The EV Battery Bubble Might Be About To Burst

- AlixPartners predicts EV battery capacity will triple global demand by 2030.
- Ford cuts its planned battery capacity by 35 percent amid lower EV sales.
- Panasonic’s expansion stalls as Tesla demand dips in North America.
Many automakers spent the past few years racing to electrify their lineups, betting heavily that global demand for electric vehicles would surge. The industry poured billions into new EV battery plants across the world, particularly in North America.
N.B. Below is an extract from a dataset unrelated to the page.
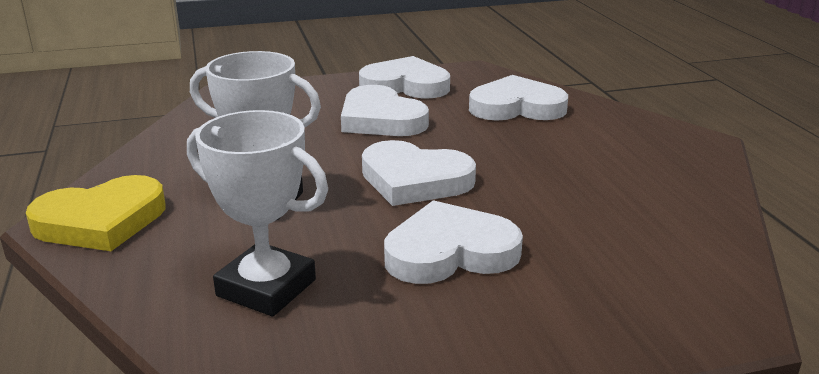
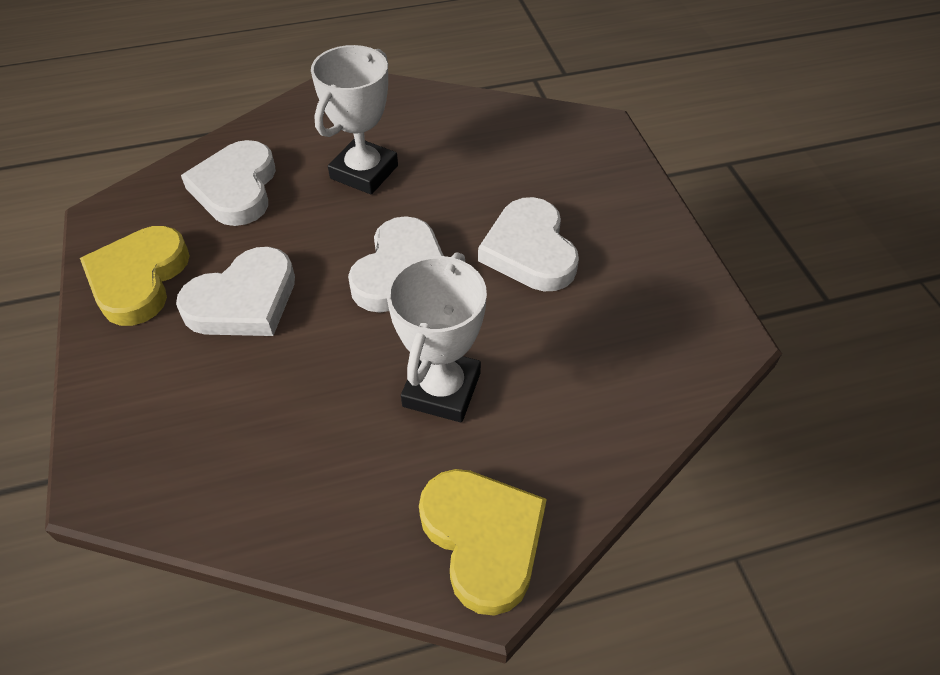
camera: 90 degrees left, 25 degrees up
(266, 288) = (593, 367): white trophy -> white trophy (364, 172)
(405, 85) = (139, 279): white heart -> yellow heart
Now, a new report suggests that much of that production capacity could end up sitting idle by the end of the decade.
Overcapacity Ahead
AlixPartners speculates that global production of EV batteries will be roughly three times greater than demand for EVs in 2030. By that time, EV battery production capacity in North America is expected to roughly quadruple.
According to Nikkei Asia, many manufacturers are already scaling back their ambitious battery production plans. Ford, one of the most aggressive investors in U.S. battery manufacturing, is a prime example. The company is building a $5.8 billion facility in Kentucky with its partner SK On, which is expected to employ about 5,500 people by 2030.
Read: Massive US Battery Plant Grinds To A Halt After Trump’s Tariffs
However, the Blue Oval already reduced its planned battery capacity by 35 percent. It also recently halted production of the F-150 Lightning indefinitely due to dwindling demand in North America.
General Motors has also been forced to make changes. It has been confirmed that 1,550 workers at the battery plants it operates alongside LG Energy Solution in Ohio and Tennessee will be sacked due to “slower near-term EV adoption and an evolving regulatory environment.”
Nikkei Asia also reports that Panasonic opened a new battery factory in Kansas in July, but has yet to say when it will reach full-scale production. Initially, it was expected to hit this mark by the end of the 2026 fiscal year. However, as a major supplier to Tesla, it has been affected by the fall in demand for EVs as well.
Slowing EV sales in the States have led to the cancellation of some endeavors entirely. T1 Energy was planning to build a battery plant in Georgia, but has since canned the project.
Changing Policy Winds
The Trump administration’s policies have further tilted the scales toward internal combustion vehicles. By removing the $7,500 federal EV tax credit and scrapping penalties for missing emissions targets, the government has made it easier for carmakers to ramp up traditional ICE production once again.